Router# show processes cpu history

Here is what its output looks like:

Router output
Click image to view router output.

You can also use show memory to get into detail on how the router's memory is being utilized.

What can you do to the router to resolve these resource issues? Well, the easiest answers are always either to send and receive less data, control what is sent with another bandwidth management solution, or to replace the router hardware with a newer, faster, router (for more information, see my article, "Case study: How a Cisco router upgrade affects network performance"). However, those aren't always possible and, as network admins, it is our job to get the most out of the hardware we have.

Router IOS configuration changes

Outside of controlling bandwidth utilization with your router (which we will talk about next), there are a few things you can do in your IOS to improve relative performance for the end users.

  • Change your method of switching used by your router - routers can actually process packets in different ways. For more information on this topic, see:
  • Tweak router buffers: While the default router buffer configuration is often optimal, there may be reasons you want to tweak the router buffers and this may lead to performance improvements. See Cisco's Modifying the System Buffer Size (Note: I don't recommend doing this without support from Cisco.)
  • Disable unneeded services: Perhaps someone enabled debug mode on the router or configured NetFlow or other resource-intensive applications.

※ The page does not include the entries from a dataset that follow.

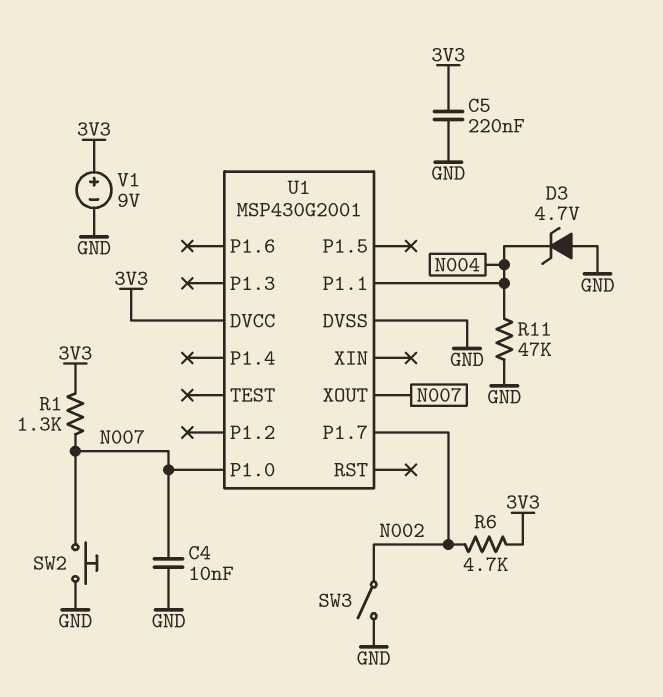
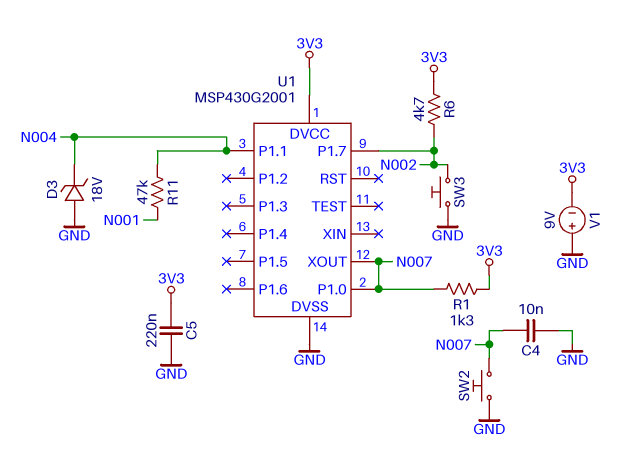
D3: zener 4.7V (A GND, K N004) -> zener 18V (A GND, K N004)
R11: 47k (GND, N004) -> 47k (N001, N004)
SW3: switch (GND, N002) -> button (GND, N002)
V1: 9V (plus 3V3, minus GND) -> 9V (plus GND, minus 3V3)

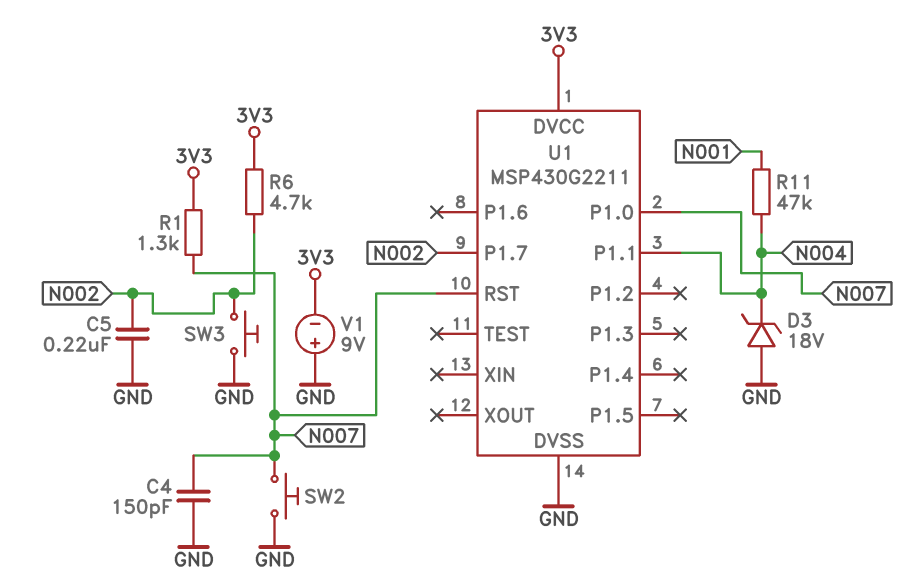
C4: 10nF (GND, N007) -> 150pF (GND, N007)
C5: 220nF (3V3, GND) -> 220nF (GND, N002)
U1: MSP430G2001 -> MSP430G2211
U1 pin RST: none -> N007
U1 pin XOUT: N007 -> none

Another option may be that your routing table has grown over the years, and you need to do some route summarization, use stub networking, or just turn off default routing on an older, underpowered router.

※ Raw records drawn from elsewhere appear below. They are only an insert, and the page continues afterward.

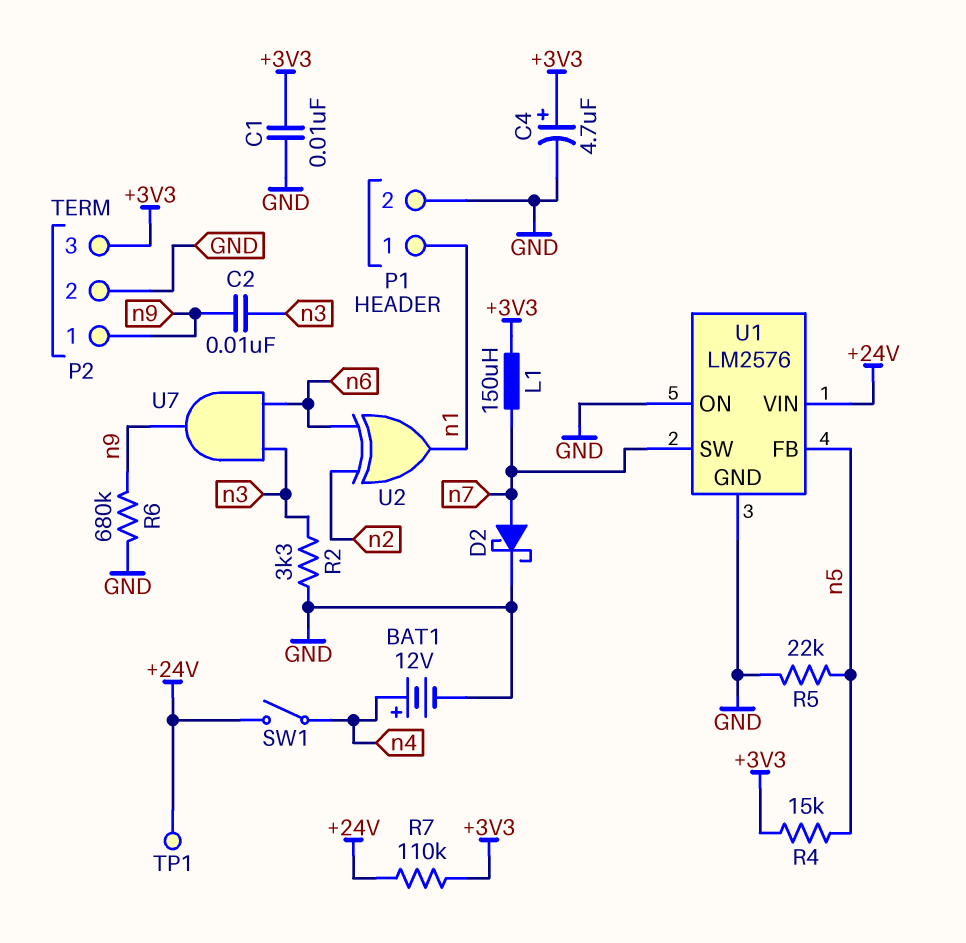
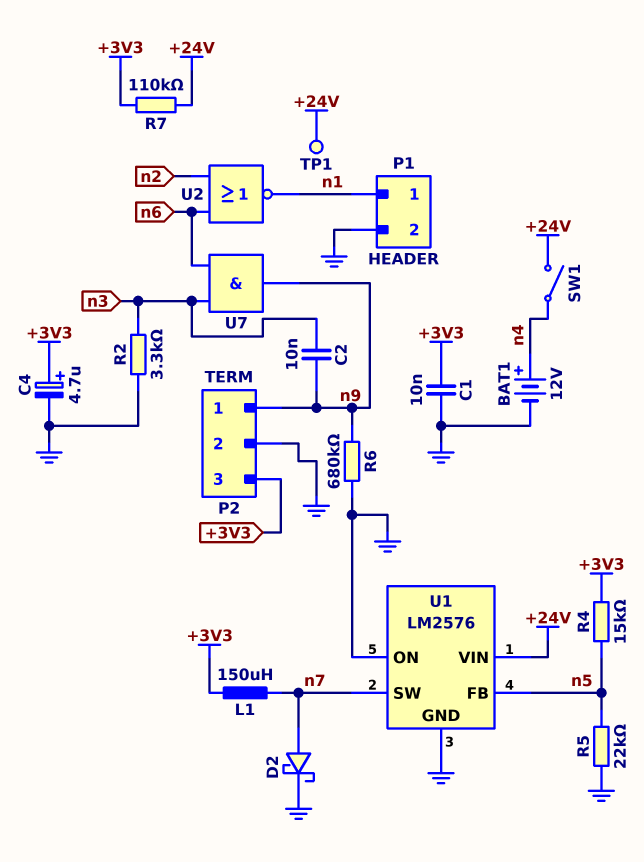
U2: XOR (in n2, in n6, out n1) -> NOR (in n2, in n6, out n1)

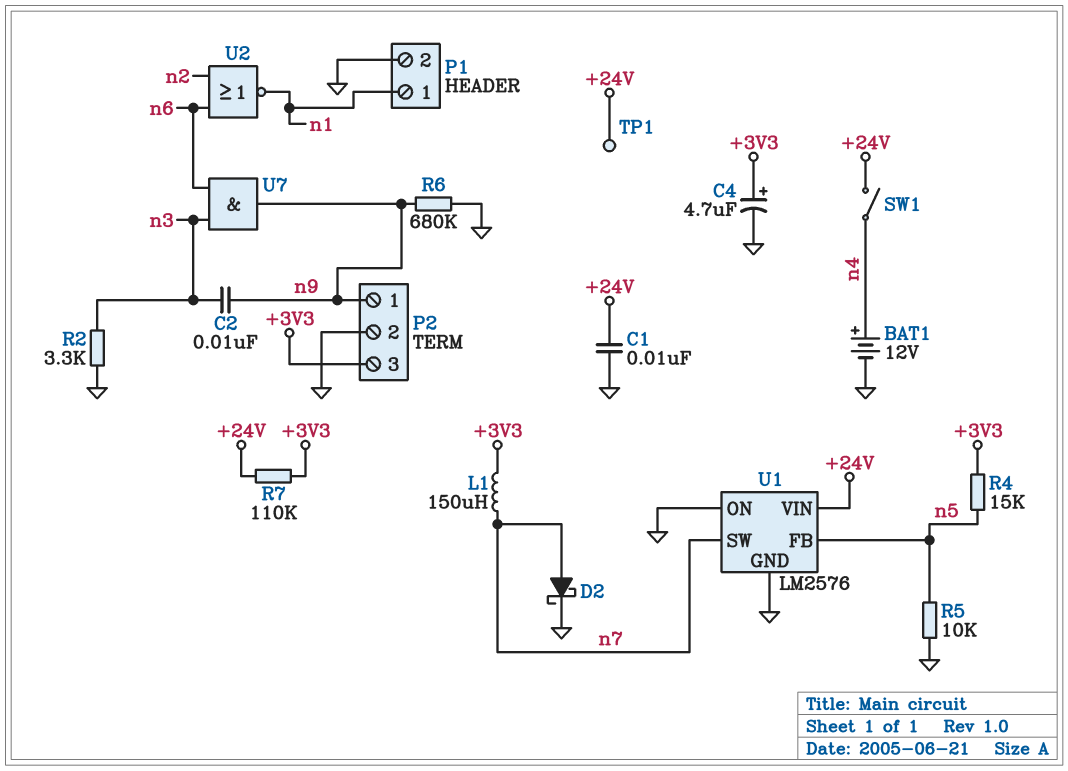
C1: 10nF (+3V3, GND) -> 10nF (+24V, GND)
R5: 22k (GND, n5) -> 10k (GND, n5)

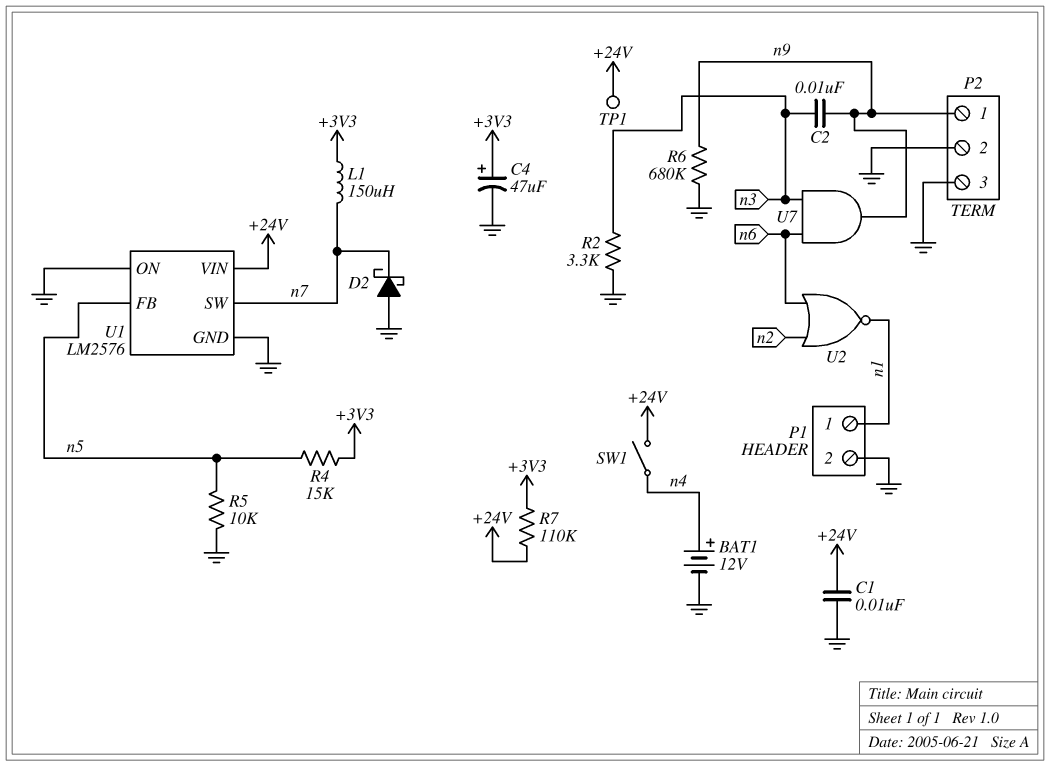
C4: 4.7uF (plus +3V3, minus GND) -> 47uF (plus +3V3, minus GND)
D2: schottky (A n7, K GND) -> schottky (A GND, K n7)
P2 pin 3: +3V3 -> GND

Bandwidth management: Quality of Service (QoS)

To resolve performance issues or improve performance, you may need to implement some form of bandwidth and/or traffic management. This is commonly called Quality of Service (QoS) but there are many different types of QoS.

My recent article, "Control unwanted traffic on your Cisco router with CAR" covers one type of QoS. If you look at the Cisco IOS Quality of Service Solutions Configuration Guide, you will see that Cisco breaks these down into ten different categories, each with their own subcategories. If you are interested in using your Cisco IOS router for a QoS solution, I suggest you spend some time researching the different types of QoS available before selecting and implementing one.

One quick way to see what the utilization is on your LAN or WAN circuit is to use the show interfaces command and look for the TX/RX Load as well as the five-minute input/output rate. Here are some examples of the show interfaces output that I am referring to:
reliability 255/255, txload 1/255, rxload 1/255
5 minute input rate 0 bits/sec, 0 packets/sec
5 minute output rate 0 bits/sec, 0 packets/sec

I have personally used these to determine what is maxing out a router's circuit and to see in what direction that traffic is flowing.

Layer 1 network issues: Bad circuits or cables

Many times, the reason that users are complaining about performance is that there is a Layer 1 (Physical) network issue. For example, there is an issue with an Ethernet LAN cable or a T1 WAN connection. Errors that cause slow performance are especially common with WAN connections that span long distances.

The best way to check to see if your LAN or WAN connections are causing the slow performance is to use the show interfaces command. For more information on that, please see my article, "Getting to know the show interfaces command."

Errors and failure of the router hardware

While the show interfaces command might find issues with your connections, those errors could also be caused by your router hardware. For example, you could have a bad HWIC T1 card that is causing slow performance and causing errors to increment in the show interfaces output.

If this is a WAN circuit, many times, your carrier will assist you in testing and troubleshooting that circuit. Unfortunately, many carriers make you first prove that your hardware is not failing by replacing the router or the HWIC card.

Be proactive

Optimal router performance is critical. Never do you want to have your CIO come and tell you that a network connection is slow. You should be proactively monitoring those connections, and you should be able to quickly and easily check the issue causing that slow performance.